Consider the following scenarios. A supervisor makes numerous derogatory comments concerning an employee’s ethnic group, such as saying that people who belong to the ethnic group in question are lazy and incompetent. The supervisor later terminates an employee from the ethnic group in question for ‘poor performance.’ The terminated employee would have a possible wrongful termination case against the company. In addition to this, certain companies dislike having to accommodate pregnant employees and their need to take time off. These unscrupulous companies will often fire a pregnant employee in order to avoid the staffing troubles and associated insurance costs. In many cases, these companies will cover up the termination through citing minor performance issues, such as being occasionally late.

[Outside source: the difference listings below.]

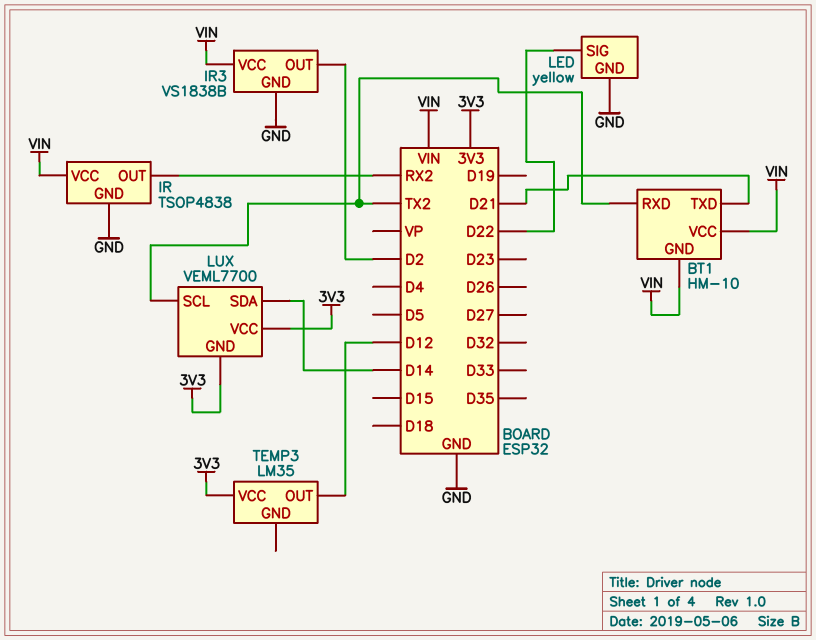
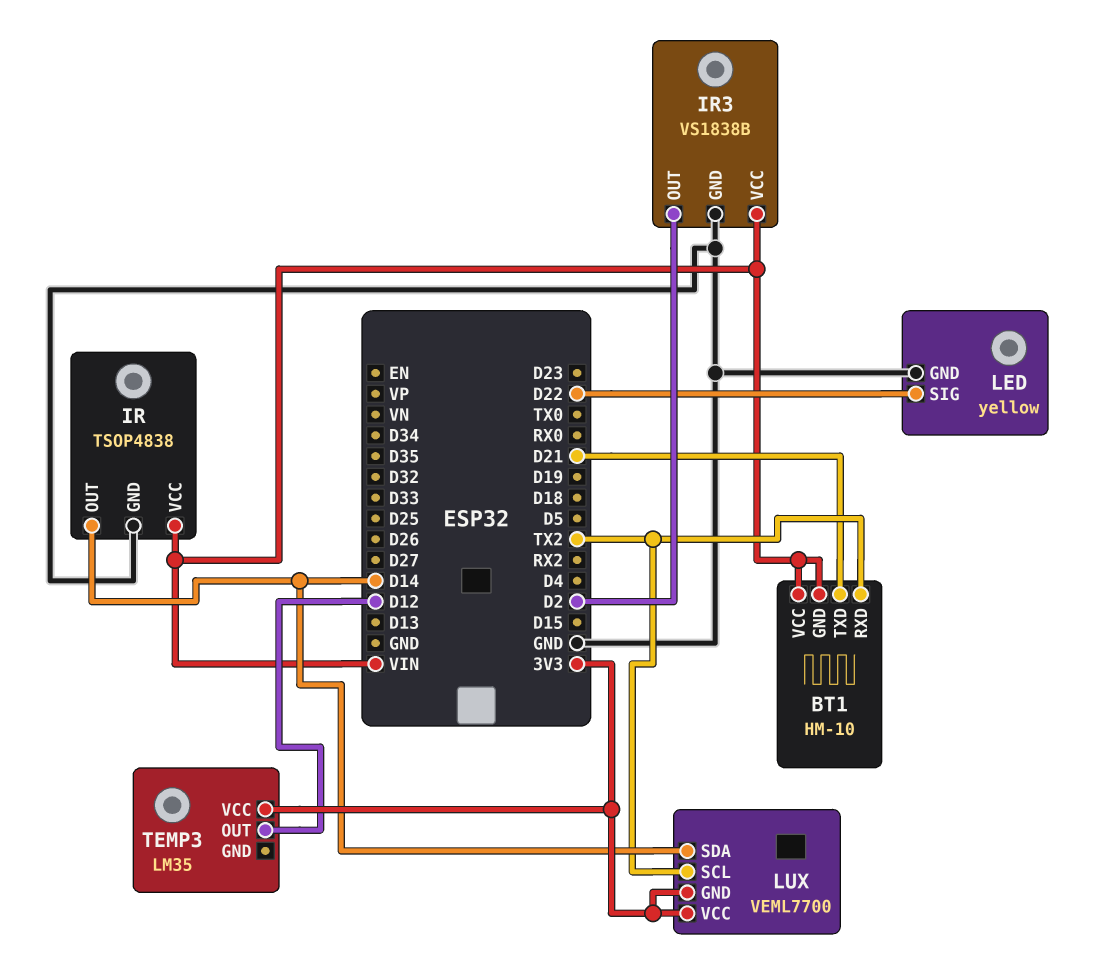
IR pin OUT: RX2 -> D14

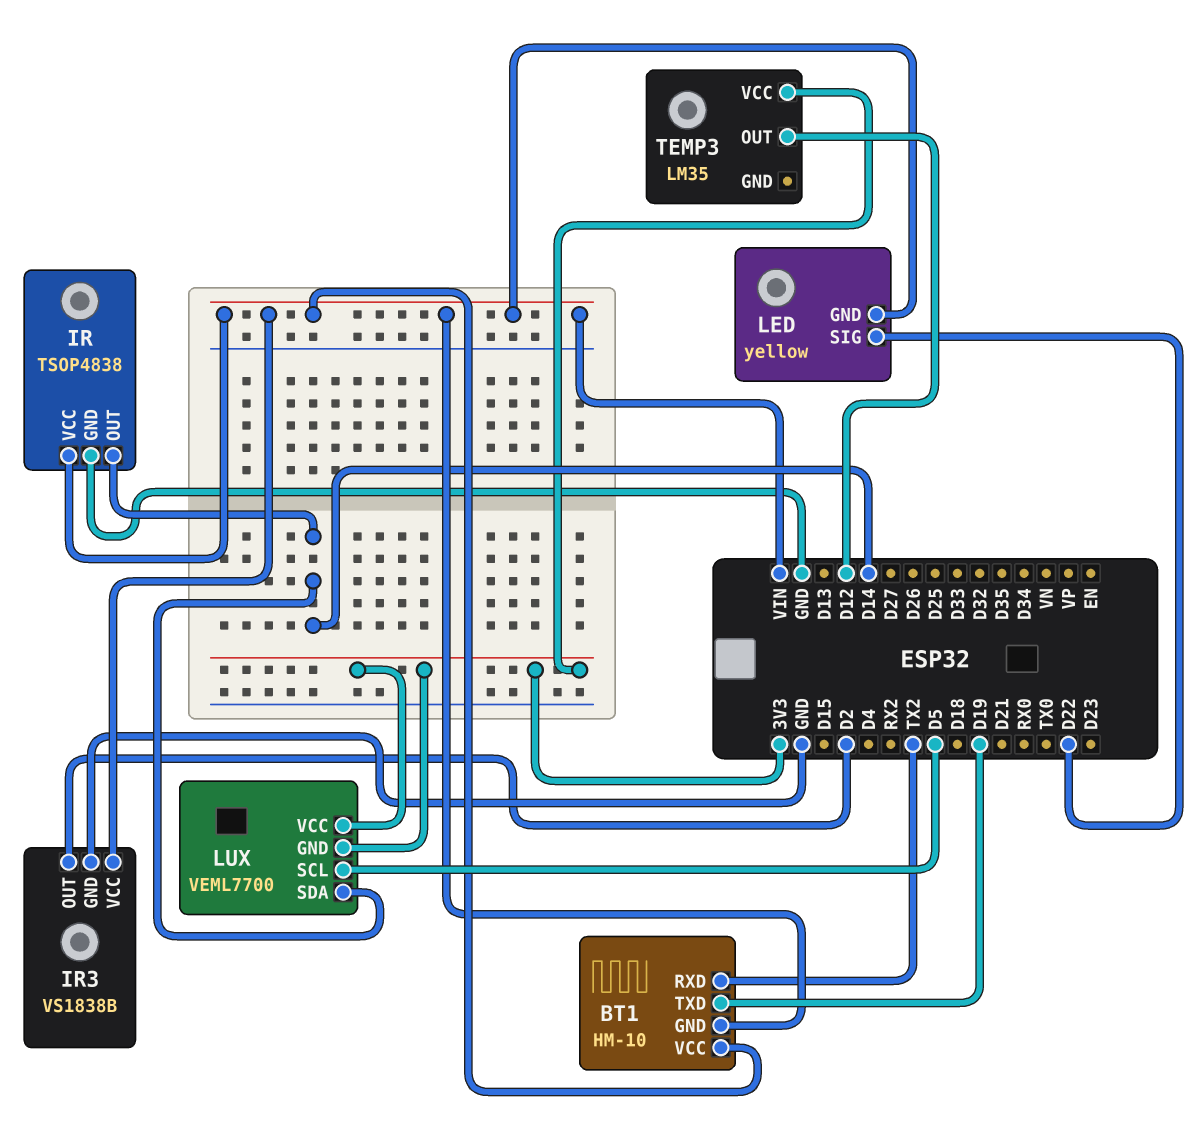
BT1 pin TXD: D21 -> D19
LED pin GND: GND -> VIN
LUX pin SCL: TX2 -> D5

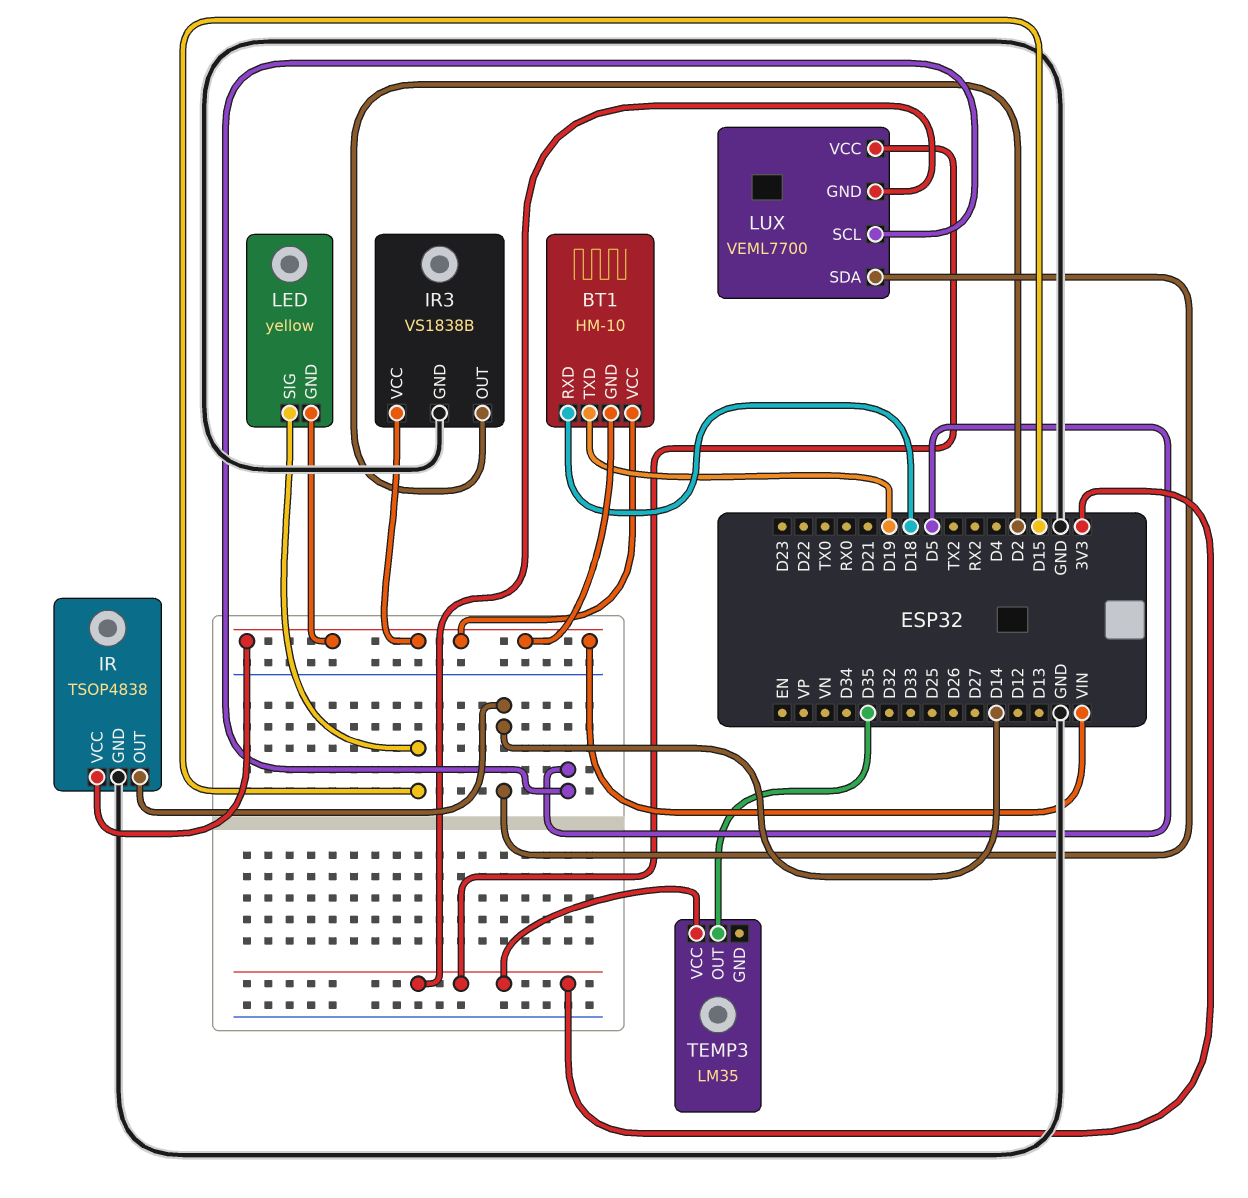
BT1 pin RXD: TX2 -> D18
LED pin SIG: D22 -> D15
TEMP3 pin OUT: D12 -> D35

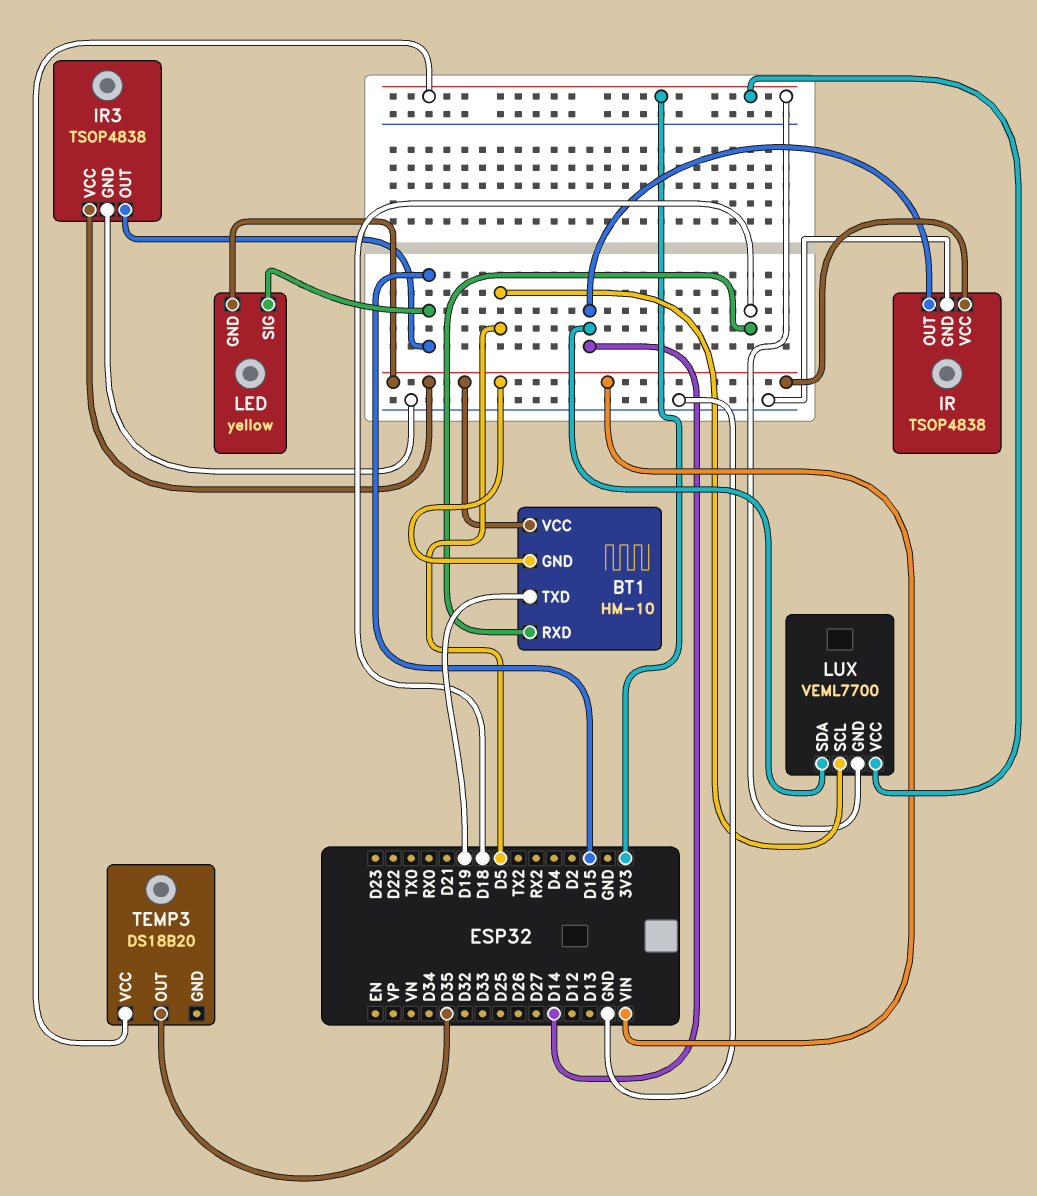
IR3: VS1838B -> TSOP4838
IR3 pin OUT: D2 -> D15
TEMP3: LM35 -> DS18B20

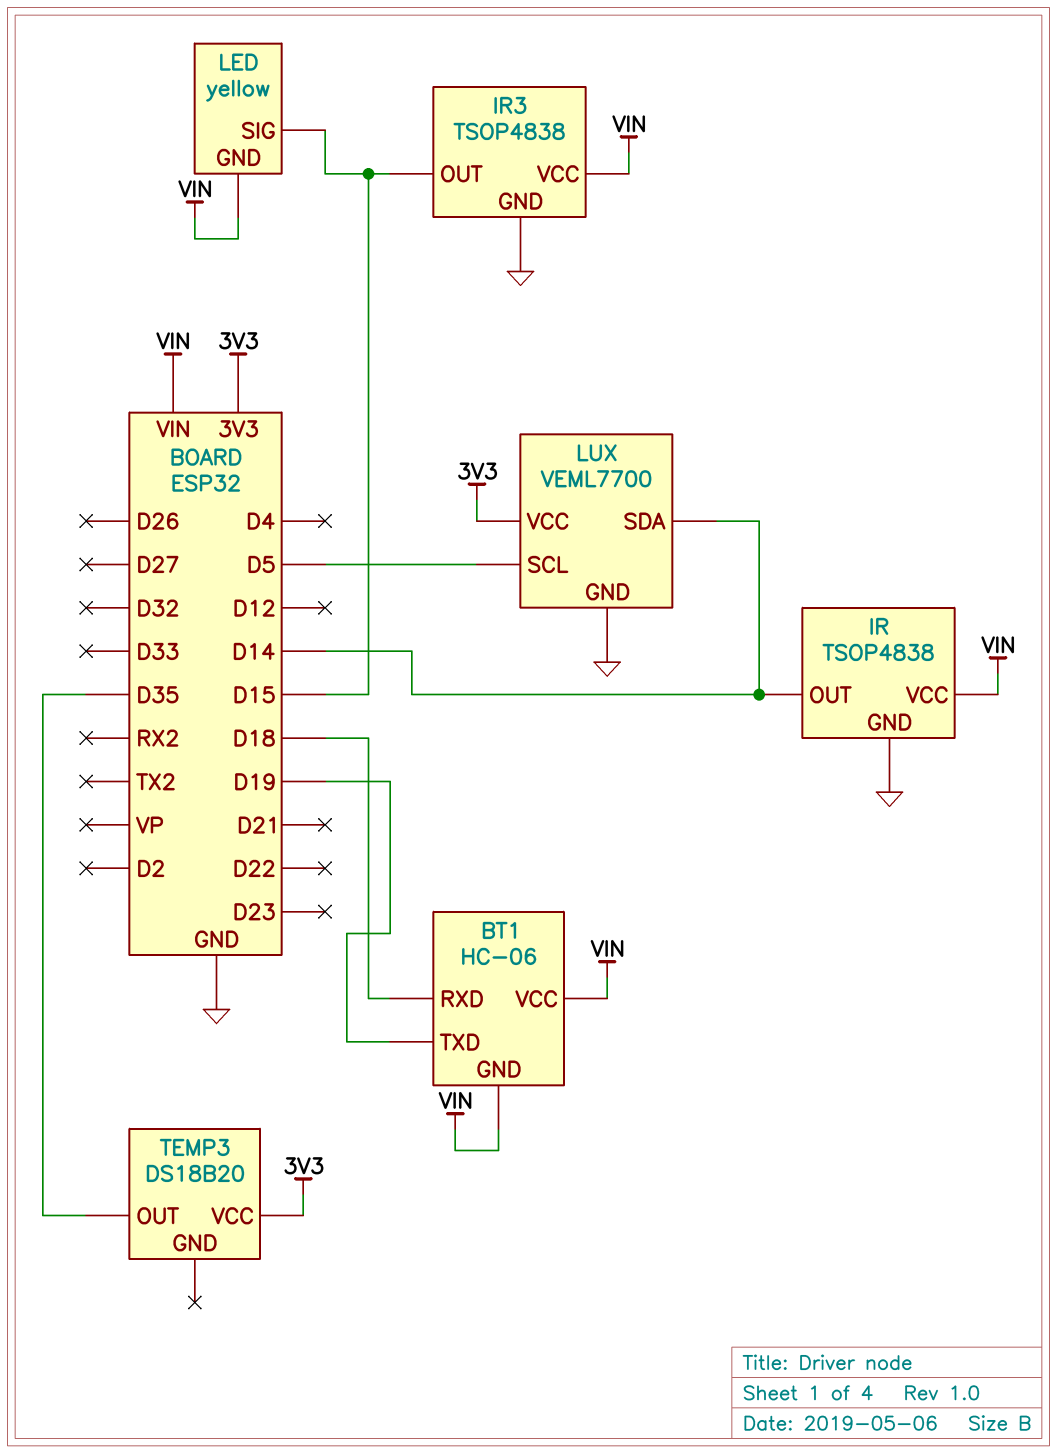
BT1: HM-10 -> HC-06
LUX pin GND: 3V3 -> GND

Illinois has a rather vague definition of public policy. However, the state of Illinois does include retaliatory termination as a violation of public policy. This includes terminations involving whistle blowing, accounting fraud, workers’ compensation claims and health and safety issues. For instance, under Illinois state law, companies cannot terminate an employee for alerting OSHA concerning serious health and safety issues at the work site. The Illinois Supreme Court ruled in 1978 in Kelsay v. Motorola that employers cannot terminate a worker who is attempting to cover their workers’ compensation benefits.
In addition to this, there are other applicable wrongful termination laws. The federal USERRA law of 1994 guarantees military members the right to be absent from work for up to five years. FMLA guarantees eligible employees the right to take up to 12 weeks of unpaid every year to attend to personal and family medical needs. Finally, any employee who is terminated for refusing to engage in criminal activities is protected by state and federal law.
To sum up, most terminations are based on the standard employment-at-will clause. However, there are certain situations that may be considered wrongful termination. Anyone who has experienced a wrongful termination should consult with a knowledgeable employment lawyer. They will be able to apply that knowledge of the court system and legal regulations in order to protect your rights.